I'm afraid my CV is terribly out of date. In fact, I don't even have a CV any more. Three years ago I decided I'd had enough fun analysing invoices and contracts for multinational corporations and commuting 4 hours a day from and then back to the Dublin suburbs. I never saw my child, but of course I had the great privilege of dealing with ambitious wankers all day every day. Loathe as I was to leave such a fulfilling life behind, I took the decision to move to a tiny village in the countryside and open my own book and music shop/art gallery/café. The money's terrible, there's no pension or opportunities for advancement, no sick pay or paid annual leave, a 6 or 7 day working week, and...sadly...no gym.
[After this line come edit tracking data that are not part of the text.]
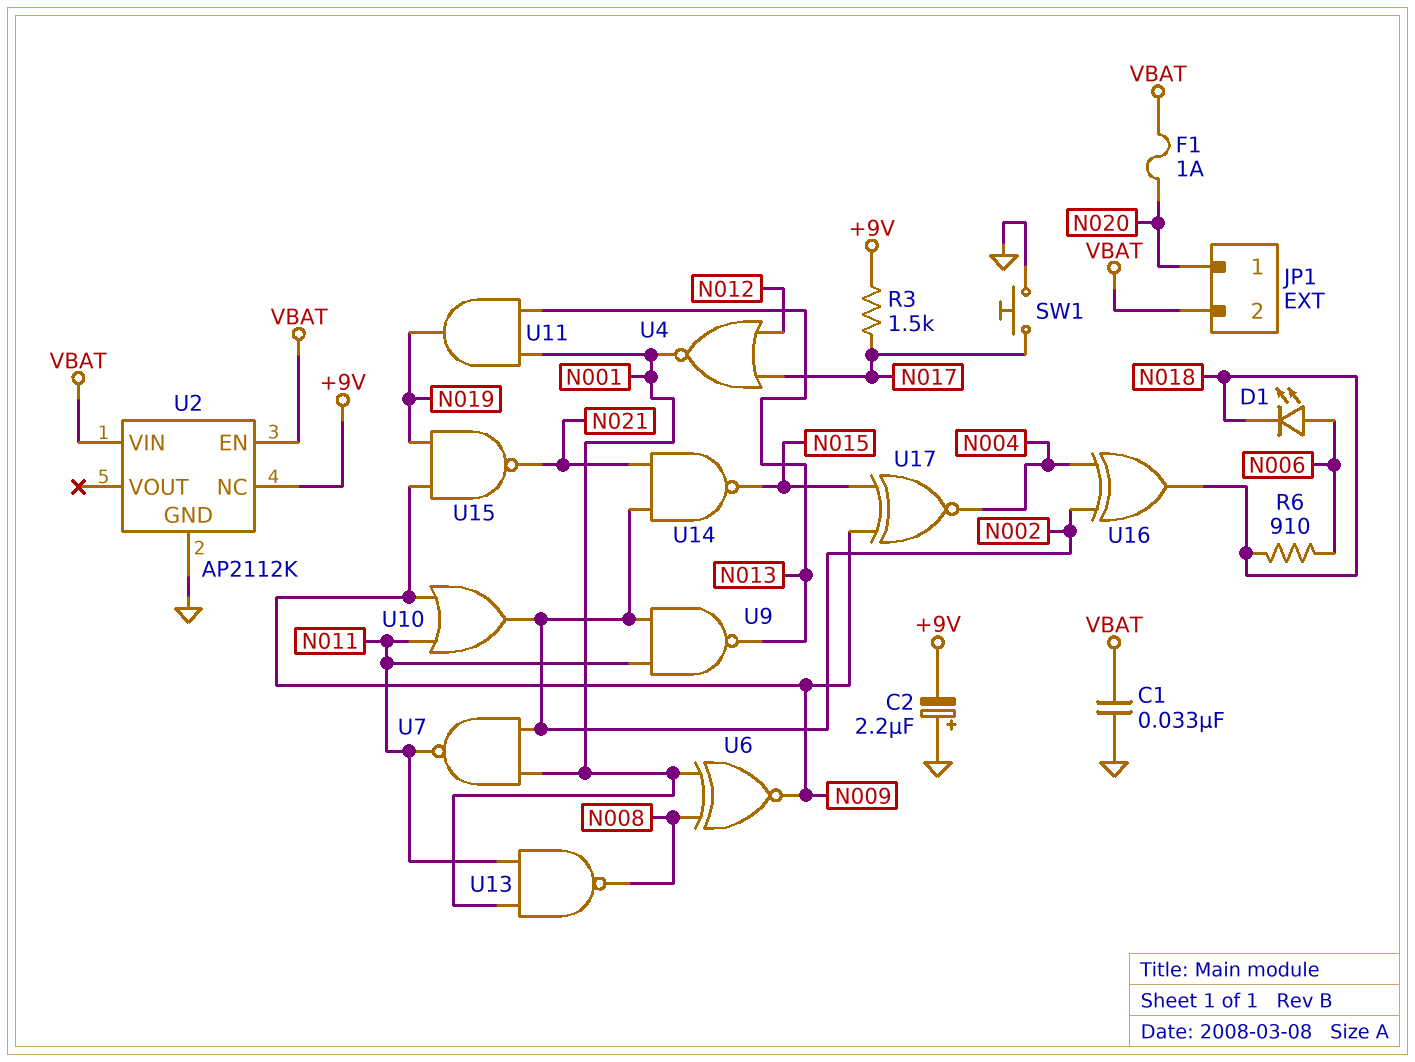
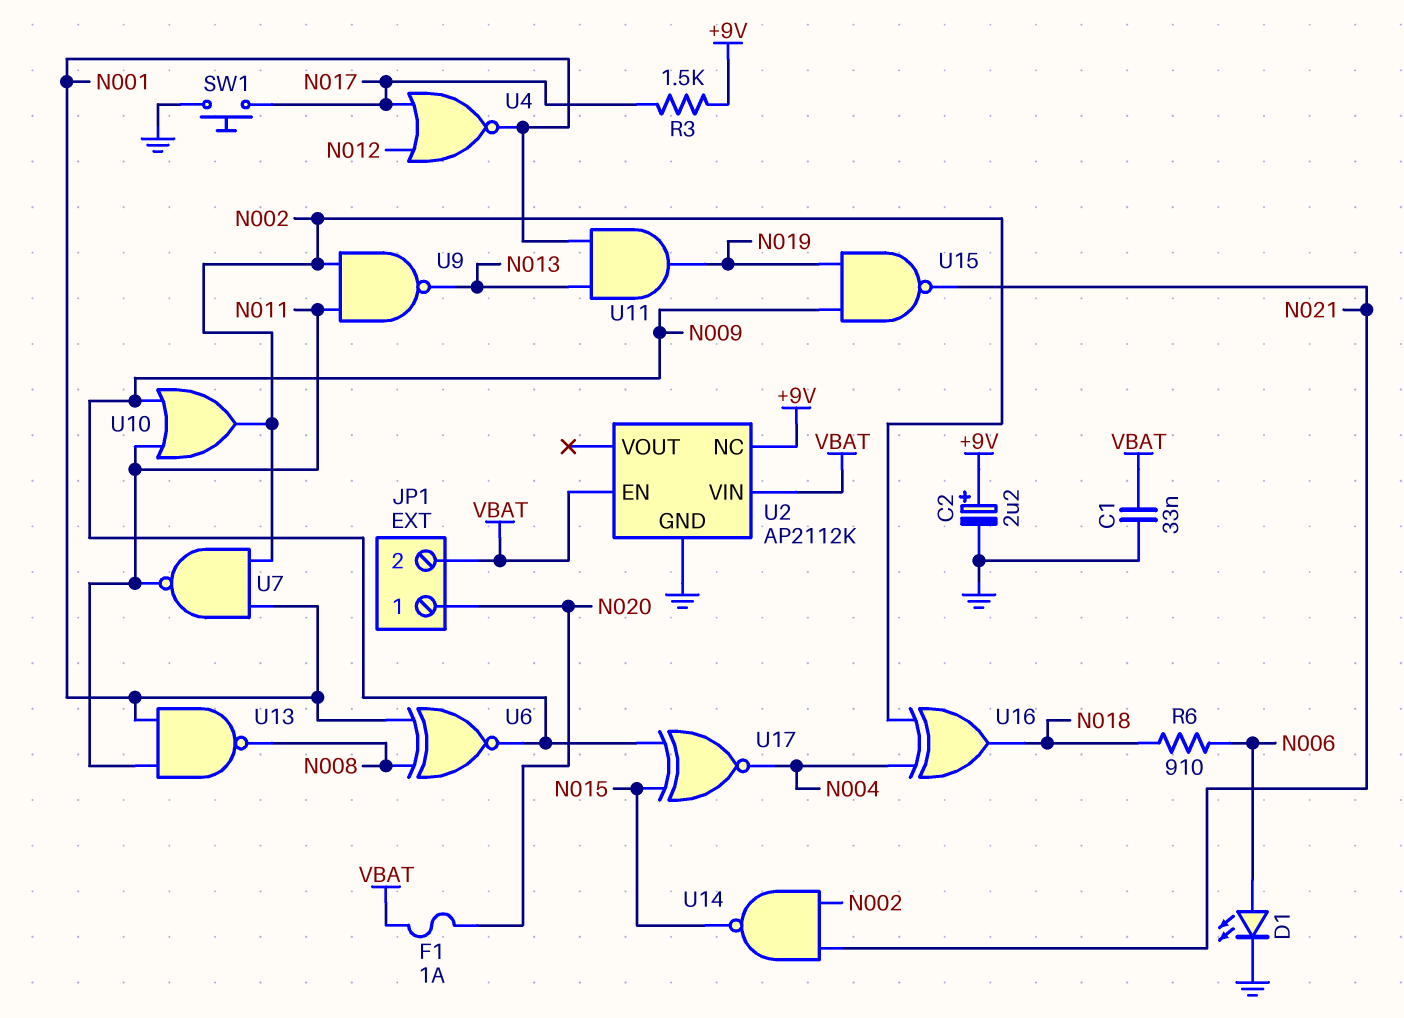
C2: 2.2uF (plus GND, minus +9V) -> 2.2uF (plus +9V, minus GND)
D1: LED (A N006, K N018) -> LED (A N006, K GND)

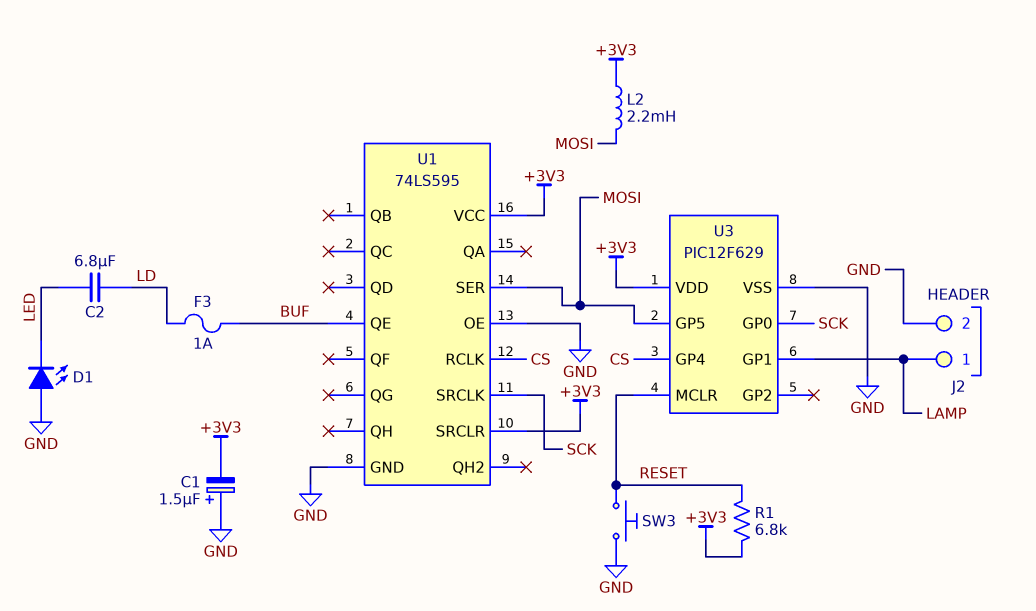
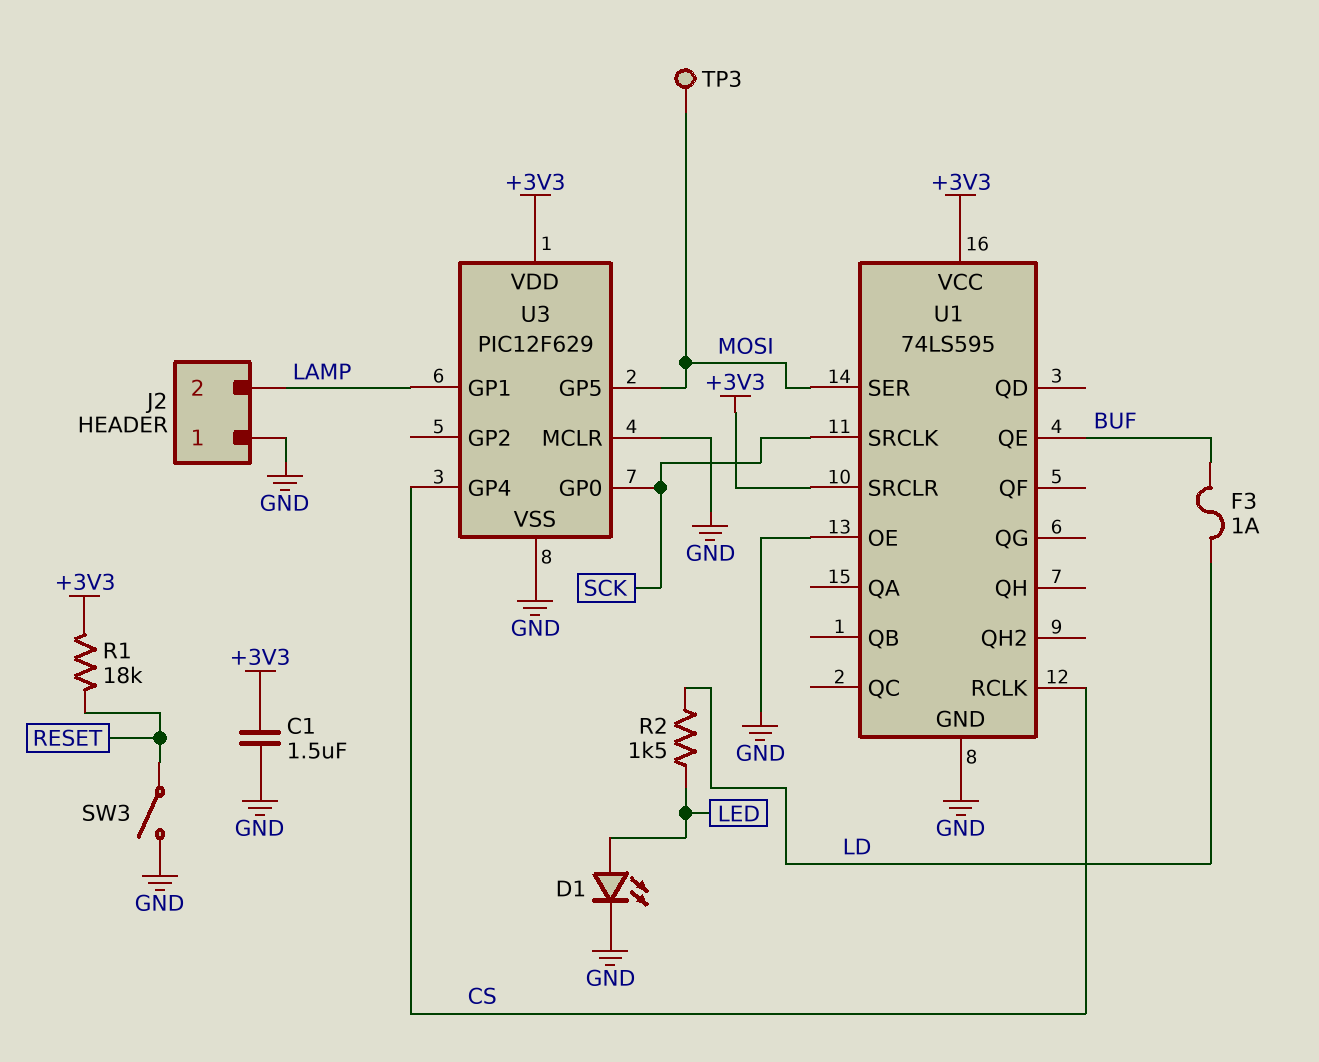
C1: 1.5uF (plus GND, minus +3V3) -> 1.5uF (+3V3, GND)
C2: 6.8uF (LD, LED) -> none
D1: LED (A GND, K LED) -> LED (A LED, K GND)
J2 pin 1: LAMP -> GND
J2 pin 2: GND -> LAMP
L2: 2.2mH (+3V3, MOSI) -> none
R1: 6.8k (+3V3, RESET) -> 18k (+3V3, RESET)
R2: none -> 1.5k (LD, LED)
SW3: button (GND, RESET) -> switch (GND, RESET)
TP3: none -> test point (MOSI)
U3 pin MCLR: RESET -> GND

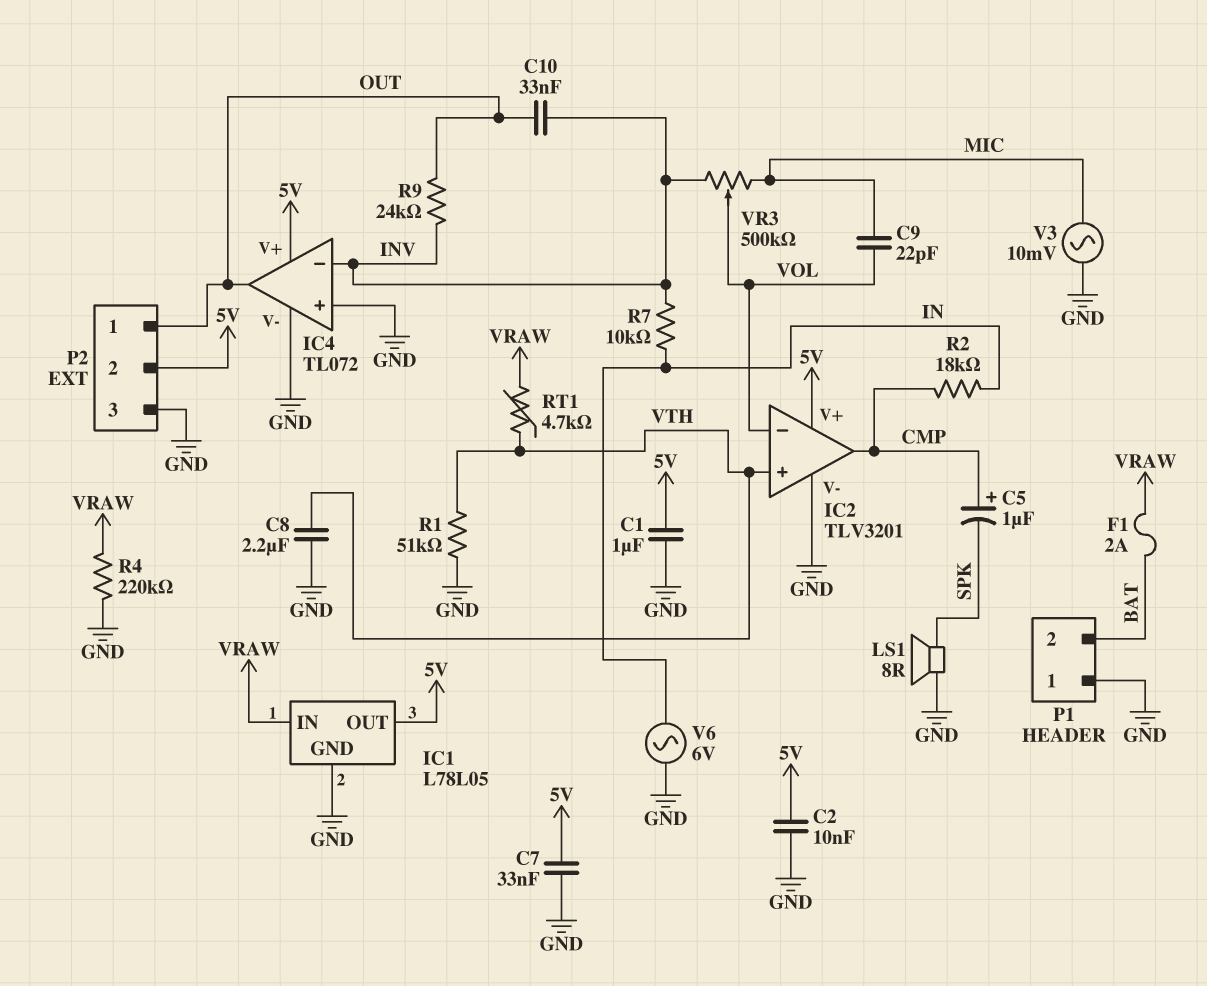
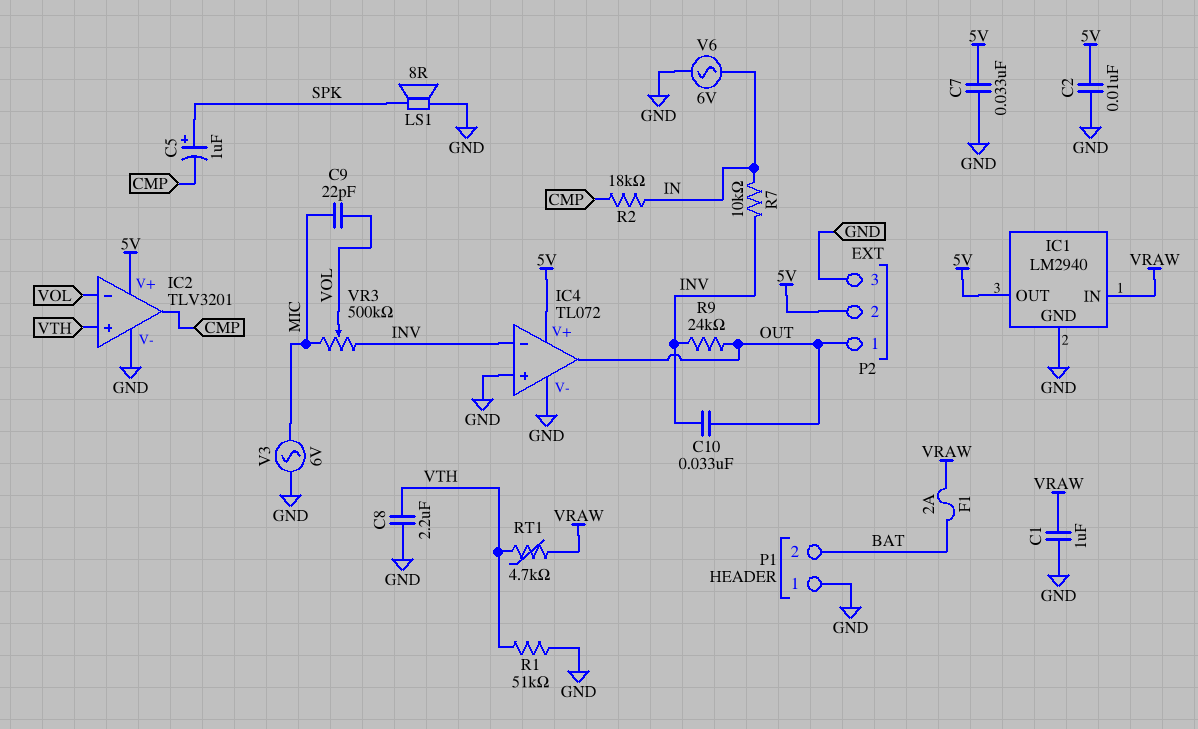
C1: 1uF (5V, GND) -> 1uF (GND, VRAW)
C5: 1uF (plus CMP, minus SPK) -> 1uF (plus SPK, minus CMP)
IC1: L78L05 -> LM2940
R4: 220k (GND, VRAW) -> none
V3: AC 10mV (GND, MIC) -> AC 6V (GND, MIC)

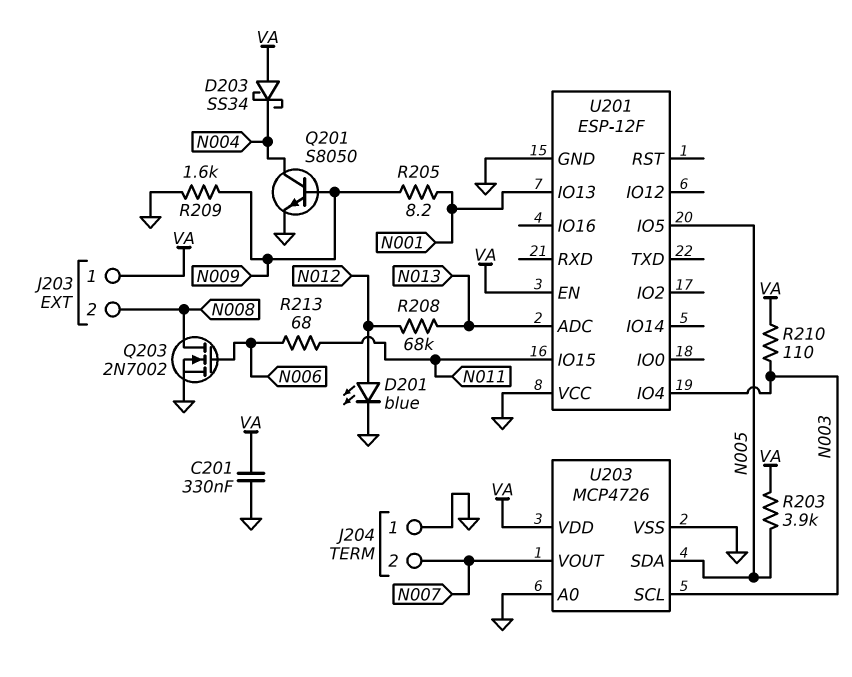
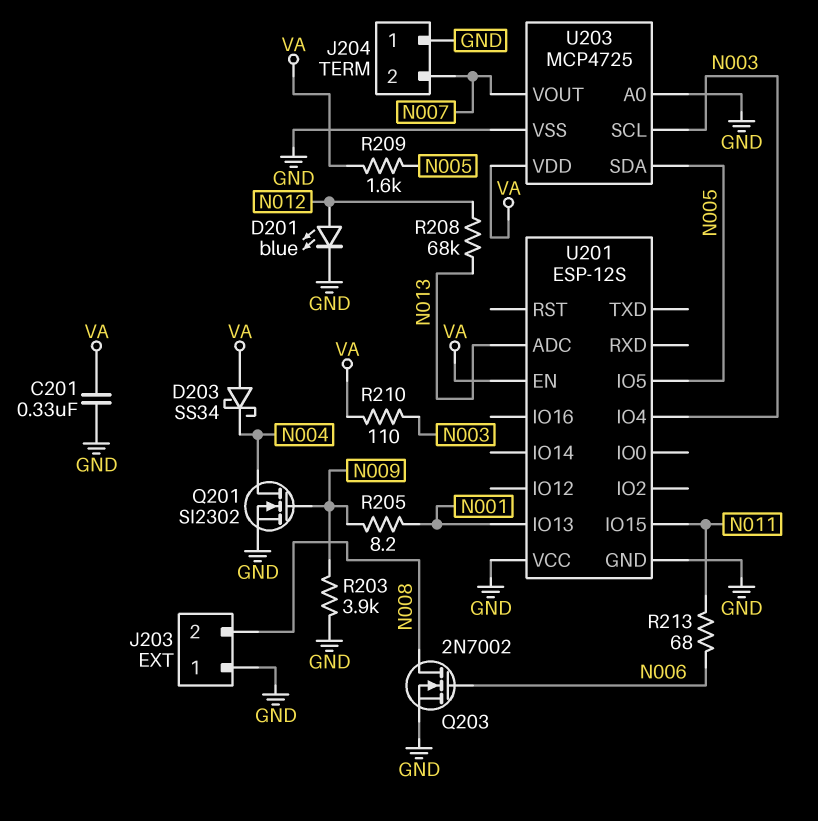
J203 pin 1: VA -> GND
Q201: NPN S8050 (B N009, C N004, E GND) -> NMOS SI2302 (G N009, D N004, S GND)
R203: 3.9k (N005, VA) -> 3.9k (GND, N009)
R209: 1.6k (GND, N009) -> 1.6k (N005, VA)
U201: ESP-12F -> ESP-12S
U203: MCP4726 -> MCP4725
But just wait for the perks:
30 second commute door to door
flexible working hours (this is at the management's, i.e. my, discretion)
I get to chat with friends and neighbours all day every day
I go home for lunch, put my feet up and watch Home & Away
I'm sick of the sight of my child, whom I spend far too much quality time with
there are very few wankers, but when they do turn up I can (and do) tell them to piss off with impunity
unlimited days annual leave (unpaid, but unlimited all the same)
casual dress code (in fact, I've just decided clothing is optional because I can do that)
unlimited use of books, coffee, cake, CDs and artworks (and the finest hot chocolate in Ireland)
no yearly managerial evaluations where both of us have to pretend I'm working toward advancement and care about the direction of the company
no corporate bullshit
no spurious 'team-building' exercises
did I mention the lack of wankers?
the knowledge that people really do value what I do for the first time in my working life
the knowledge that I really do value what I do for the first time in my working life
I should probably tell you now, since we're being honest with each other, that the CV you have on file for me is probably full of lies and inflated job descriptions. I would assume most of the CVs you have to look at every day are, too. Just keeping it real, Neil. I suppose you'd better delete my CV now. It's no good to you or me. If you ever find yourself passing through Deadikins's village, do drop into Deadikins's shop and I'll treat you to one of my world famous hot chocolates.
Best regards,
Deadikins
PS Have a look at idlefoundation.net for another perspective.